I think addition of SignalR will be unnecessary, since we can easily store the values and upon a request we can valid if they are valid or we need to block them. Also, SignalR requires that you add an extra layer of service, and if the connections are not cleared they might reuse the token depending on how we sanitize the data and connections.
Quote:
We have to consider latest browser instance of pin user as valid one.
Then only store the latest version of pin, and the token. Your token table must be something like this,
public class Token {
public string Id { get; set; }
public string UserId { get; set; }
public string Token { get; set; }
public DateTime ExpiresAt { get; set; }
}
Now, when user enters a new browser, you should check if current user has a token, if they have, then update that token with a new token for the current browser. If they do not have one—meaning this is the only session—create a new token and assign that to the user.
In your authentication module, you should then check if the token is valid—since we only have one token, it would be valid for that browser only—then let them access the website.

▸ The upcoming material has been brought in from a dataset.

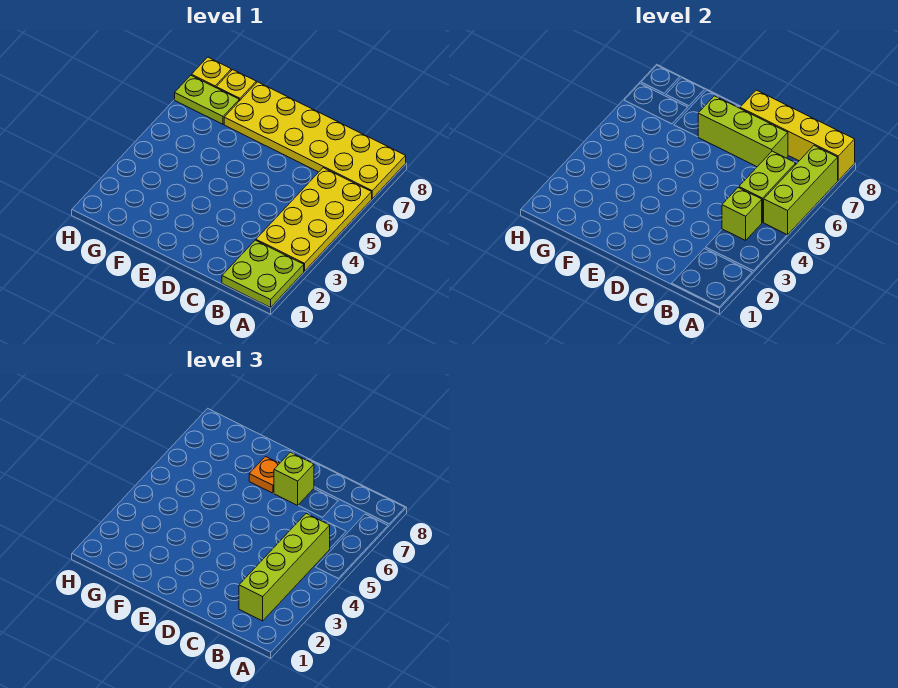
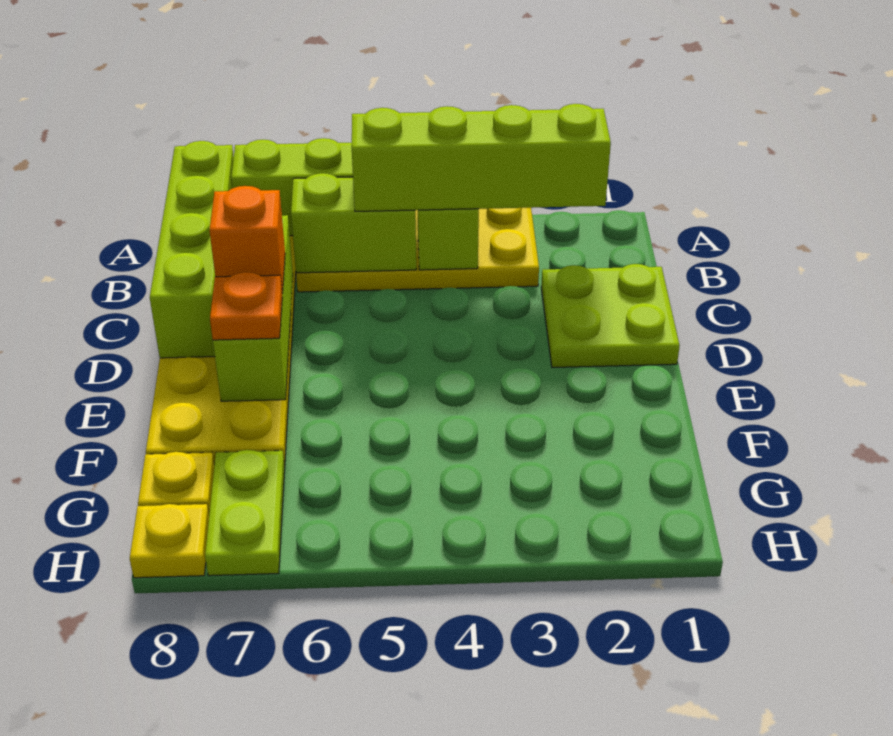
lime plate A1:B2 level 1 -> lime plate C1:D2 level 1
yellow brick A8:D8 level 2 -> lime brick A8:D8 level 2
lime brick D7 level 3 -> orange brick D7 level 3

Security tips for you, since this is an easy way for the users to manipulate and reuse the token on multiple browsers. You should only pass down the token value that you generated. In the background, store the browser's agent value, IP address from where they logged in, and this way you can verify whether this was the exact same browser they were using when they were allotted a token. If they reused the token somewhere else, then you can reject the token too, since other parameters won't match.
Quote:
we need to redirect them to home page.
This will be automatically managed for you, if that token and other parameters are not valid, then your application will redirect them automatically.